◆ Your goal ◆
Only the lines below, from the one with "part: (345, 356) -> (403, 681), size x1.6" through the one with "part: (1025, 199) -> (1386, 159), moved", are to be written out, exactly.

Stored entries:
◇ ◇ ◇ ◇ ◇ ◇ ◇

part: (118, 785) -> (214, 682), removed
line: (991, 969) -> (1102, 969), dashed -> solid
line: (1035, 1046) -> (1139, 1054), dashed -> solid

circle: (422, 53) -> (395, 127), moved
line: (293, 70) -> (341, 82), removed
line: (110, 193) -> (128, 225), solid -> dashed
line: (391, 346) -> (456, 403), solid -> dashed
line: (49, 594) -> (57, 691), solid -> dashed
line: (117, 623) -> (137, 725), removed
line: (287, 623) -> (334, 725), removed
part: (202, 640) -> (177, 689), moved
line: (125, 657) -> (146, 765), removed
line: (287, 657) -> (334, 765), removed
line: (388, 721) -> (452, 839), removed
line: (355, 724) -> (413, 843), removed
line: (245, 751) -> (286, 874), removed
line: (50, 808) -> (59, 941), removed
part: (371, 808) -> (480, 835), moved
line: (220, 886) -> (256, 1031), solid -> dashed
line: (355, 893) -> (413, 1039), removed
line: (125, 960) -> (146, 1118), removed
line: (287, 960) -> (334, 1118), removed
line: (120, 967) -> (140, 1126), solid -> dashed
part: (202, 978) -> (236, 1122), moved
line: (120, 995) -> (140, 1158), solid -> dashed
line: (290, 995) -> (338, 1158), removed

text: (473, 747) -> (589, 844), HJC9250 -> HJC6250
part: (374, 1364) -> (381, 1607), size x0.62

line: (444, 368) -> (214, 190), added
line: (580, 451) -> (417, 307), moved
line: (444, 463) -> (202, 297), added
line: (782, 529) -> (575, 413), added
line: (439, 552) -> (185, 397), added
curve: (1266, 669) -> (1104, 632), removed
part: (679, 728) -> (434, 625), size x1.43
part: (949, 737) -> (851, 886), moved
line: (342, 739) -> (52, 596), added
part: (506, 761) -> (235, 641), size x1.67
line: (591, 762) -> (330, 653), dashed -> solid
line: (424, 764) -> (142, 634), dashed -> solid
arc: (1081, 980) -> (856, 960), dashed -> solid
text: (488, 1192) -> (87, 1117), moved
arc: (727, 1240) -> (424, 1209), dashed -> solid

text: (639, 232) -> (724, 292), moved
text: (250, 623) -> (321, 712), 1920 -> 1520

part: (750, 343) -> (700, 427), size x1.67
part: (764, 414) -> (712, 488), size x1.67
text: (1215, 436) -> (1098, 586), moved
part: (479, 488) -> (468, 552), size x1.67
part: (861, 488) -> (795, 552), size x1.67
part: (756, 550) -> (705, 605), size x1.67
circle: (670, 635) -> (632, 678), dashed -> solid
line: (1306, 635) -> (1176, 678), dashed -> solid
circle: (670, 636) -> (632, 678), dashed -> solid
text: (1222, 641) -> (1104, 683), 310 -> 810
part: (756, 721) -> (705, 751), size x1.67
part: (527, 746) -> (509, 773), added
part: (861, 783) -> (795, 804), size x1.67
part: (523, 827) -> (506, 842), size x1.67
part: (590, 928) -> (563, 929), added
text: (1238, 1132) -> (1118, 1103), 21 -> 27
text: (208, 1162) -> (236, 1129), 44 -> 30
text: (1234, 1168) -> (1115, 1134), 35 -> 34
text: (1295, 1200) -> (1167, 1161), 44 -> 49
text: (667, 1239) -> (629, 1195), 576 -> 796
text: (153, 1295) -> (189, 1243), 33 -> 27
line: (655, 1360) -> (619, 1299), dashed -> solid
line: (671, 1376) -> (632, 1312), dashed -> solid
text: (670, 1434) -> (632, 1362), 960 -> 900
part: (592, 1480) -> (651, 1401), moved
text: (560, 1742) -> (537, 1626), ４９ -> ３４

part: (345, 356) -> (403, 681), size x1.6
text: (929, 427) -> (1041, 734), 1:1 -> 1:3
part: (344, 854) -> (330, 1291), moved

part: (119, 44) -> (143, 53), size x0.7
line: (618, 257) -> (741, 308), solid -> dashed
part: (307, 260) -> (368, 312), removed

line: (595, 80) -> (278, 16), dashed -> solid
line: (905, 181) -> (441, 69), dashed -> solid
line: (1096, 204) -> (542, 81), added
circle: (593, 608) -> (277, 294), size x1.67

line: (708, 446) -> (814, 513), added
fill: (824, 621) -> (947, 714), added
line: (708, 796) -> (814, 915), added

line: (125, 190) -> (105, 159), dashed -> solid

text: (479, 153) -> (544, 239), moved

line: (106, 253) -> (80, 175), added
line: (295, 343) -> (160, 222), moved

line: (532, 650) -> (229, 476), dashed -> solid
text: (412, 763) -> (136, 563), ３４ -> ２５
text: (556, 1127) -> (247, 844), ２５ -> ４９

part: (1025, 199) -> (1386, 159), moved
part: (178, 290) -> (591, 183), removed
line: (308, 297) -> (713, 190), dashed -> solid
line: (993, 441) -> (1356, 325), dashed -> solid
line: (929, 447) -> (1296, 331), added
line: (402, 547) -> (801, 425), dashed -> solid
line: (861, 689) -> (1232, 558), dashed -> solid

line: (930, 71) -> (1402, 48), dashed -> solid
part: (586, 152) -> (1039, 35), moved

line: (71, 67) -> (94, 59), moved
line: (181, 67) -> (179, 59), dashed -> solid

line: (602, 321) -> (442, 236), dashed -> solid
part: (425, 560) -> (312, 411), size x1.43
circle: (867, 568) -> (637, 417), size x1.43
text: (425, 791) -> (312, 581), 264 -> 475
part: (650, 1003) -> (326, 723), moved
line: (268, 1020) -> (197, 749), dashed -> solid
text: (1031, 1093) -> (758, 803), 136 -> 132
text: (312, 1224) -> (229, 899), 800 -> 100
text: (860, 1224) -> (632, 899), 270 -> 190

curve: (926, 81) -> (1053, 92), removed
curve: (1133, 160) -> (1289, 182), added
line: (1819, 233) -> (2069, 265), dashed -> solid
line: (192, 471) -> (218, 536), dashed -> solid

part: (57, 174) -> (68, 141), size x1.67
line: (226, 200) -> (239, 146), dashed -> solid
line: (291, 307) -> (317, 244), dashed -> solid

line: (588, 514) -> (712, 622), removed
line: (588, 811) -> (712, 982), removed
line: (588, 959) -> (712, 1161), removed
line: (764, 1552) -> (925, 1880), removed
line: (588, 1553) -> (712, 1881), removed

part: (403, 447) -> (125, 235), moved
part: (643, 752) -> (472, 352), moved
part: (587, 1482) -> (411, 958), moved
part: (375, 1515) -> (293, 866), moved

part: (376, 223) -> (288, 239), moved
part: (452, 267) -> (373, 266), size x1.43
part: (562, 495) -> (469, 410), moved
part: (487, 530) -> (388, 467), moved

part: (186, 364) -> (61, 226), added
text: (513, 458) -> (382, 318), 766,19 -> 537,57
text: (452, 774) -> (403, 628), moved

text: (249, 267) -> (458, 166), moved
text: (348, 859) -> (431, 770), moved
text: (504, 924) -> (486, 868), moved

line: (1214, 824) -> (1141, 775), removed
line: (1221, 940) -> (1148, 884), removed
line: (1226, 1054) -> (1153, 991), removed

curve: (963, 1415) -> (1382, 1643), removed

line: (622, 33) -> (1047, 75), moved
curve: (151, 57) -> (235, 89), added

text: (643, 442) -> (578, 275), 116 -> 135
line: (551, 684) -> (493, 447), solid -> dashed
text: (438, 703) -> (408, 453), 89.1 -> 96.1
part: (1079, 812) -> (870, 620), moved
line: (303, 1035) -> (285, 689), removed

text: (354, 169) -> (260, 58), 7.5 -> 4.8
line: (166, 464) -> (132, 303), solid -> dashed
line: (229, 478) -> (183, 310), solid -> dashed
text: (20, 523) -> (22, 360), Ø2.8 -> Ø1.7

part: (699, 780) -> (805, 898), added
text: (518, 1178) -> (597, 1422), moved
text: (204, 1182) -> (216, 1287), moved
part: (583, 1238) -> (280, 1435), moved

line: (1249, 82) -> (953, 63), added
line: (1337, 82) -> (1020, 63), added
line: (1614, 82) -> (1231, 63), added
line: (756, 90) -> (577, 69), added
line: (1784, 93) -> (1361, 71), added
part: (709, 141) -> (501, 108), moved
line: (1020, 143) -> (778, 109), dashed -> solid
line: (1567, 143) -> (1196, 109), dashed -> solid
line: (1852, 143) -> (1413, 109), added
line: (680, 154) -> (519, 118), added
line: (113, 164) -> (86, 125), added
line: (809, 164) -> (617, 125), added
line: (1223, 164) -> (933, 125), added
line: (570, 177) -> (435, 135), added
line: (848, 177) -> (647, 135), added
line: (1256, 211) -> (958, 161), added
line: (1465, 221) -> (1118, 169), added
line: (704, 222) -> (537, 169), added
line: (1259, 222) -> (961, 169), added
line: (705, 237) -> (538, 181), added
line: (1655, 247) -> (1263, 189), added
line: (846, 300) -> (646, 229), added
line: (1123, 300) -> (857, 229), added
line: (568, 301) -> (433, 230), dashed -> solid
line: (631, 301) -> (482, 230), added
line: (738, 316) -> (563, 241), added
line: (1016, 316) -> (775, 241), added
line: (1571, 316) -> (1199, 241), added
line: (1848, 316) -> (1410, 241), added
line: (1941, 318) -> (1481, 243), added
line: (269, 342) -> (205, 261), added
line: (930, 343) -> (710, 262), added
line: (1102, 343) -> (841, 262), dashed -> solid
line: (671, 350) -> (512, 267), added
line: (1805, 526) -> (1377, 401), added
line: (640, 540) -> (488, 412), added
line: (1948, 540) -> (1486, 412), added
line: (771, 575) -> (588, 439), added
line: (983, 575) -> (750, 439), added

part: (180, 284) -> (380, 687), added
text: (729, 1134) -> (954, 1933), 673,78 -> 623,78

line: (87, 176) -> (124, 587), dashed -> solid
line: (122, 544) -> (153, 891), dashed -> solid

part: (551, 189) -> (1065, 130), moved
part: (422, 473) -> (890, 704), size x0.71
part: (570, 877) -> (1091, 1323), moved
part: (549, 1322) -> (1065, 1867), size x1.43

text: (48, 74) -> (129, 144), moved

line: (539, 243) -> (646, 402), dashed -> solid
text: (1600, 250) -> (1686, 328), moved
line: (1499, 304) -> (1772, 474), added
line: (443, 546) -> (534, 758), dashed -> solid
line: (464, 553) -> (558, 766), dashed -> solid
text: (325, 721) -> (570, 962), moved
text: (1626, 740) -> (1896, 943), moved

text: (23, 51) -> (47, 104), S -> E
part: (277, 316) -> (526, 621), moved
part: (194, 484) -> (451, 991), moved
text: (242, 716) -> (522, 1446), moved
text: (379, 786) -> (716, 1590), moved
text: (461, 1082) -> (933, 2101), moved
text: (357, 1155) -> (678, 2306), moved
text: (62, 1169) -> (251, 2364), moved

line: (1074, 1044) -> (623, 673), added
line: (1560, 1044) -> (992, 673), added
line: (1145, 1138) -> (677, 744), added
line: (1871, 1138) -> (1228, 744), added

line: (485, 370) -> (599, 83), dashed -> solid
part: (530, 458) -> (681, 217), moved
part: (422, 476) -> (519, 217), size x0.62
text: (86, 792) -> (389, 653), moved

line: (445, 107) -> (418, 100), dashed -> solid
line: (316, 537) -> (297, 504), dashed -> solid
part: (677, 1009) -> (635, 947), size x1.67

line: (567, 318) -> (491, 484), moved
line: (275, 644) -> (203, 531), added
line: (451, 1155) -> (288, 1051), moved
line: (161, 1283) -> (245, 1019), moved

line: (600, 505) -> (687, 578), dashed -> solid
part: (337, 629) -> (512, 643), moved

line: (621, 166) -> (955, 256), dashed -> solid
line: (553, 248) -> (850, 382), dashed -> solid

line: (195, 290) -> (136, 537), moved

◇ ◇ ◇ ◇ ◇ ◇ ◇

◆ Solution for this task ◆
part: (345, 356) -> (403, 681), size x1.6
text: (929, 427) -> (1041, 734), 1:1 -> 1:3
part: (344, 854) -> (330, 1291), moved

part: (119, 44) -> (143, 53), size x0.7
line: (618, 257) -> (741, 308), solid -> dashed
part: (307, 260) -> (368, 312), removed

line: (595, 80) -> (278, 16), dashed -> solid
line: (905, 181) -> (441, 69), dashed -> solid
line: (1096, 204) -> (542, 81), added
circle: (593, 608) -> (277, 294), size x1.67

line: (708, 446) -> (814, 513), added
fill: (824, 621) -> (947, 714), added
line: (708, 796) -> (814, 915), added

line: (125, 190) -> (105, 159), dashed -> solid

text: (479, 153) -> (544, 239), moved

line: (106, 253) -> (80, 175), added
line: (295, 343) -> (160, 222), moved

line: (532, 650) -> (229, 476), dashed -> solid
text: (412, 763) -> (136, 563), ３４ -> ２５
text: (556, 1127) -> (247, 844), ２５ -> ４９

part: (1025, 199) -> (1386, 159), moved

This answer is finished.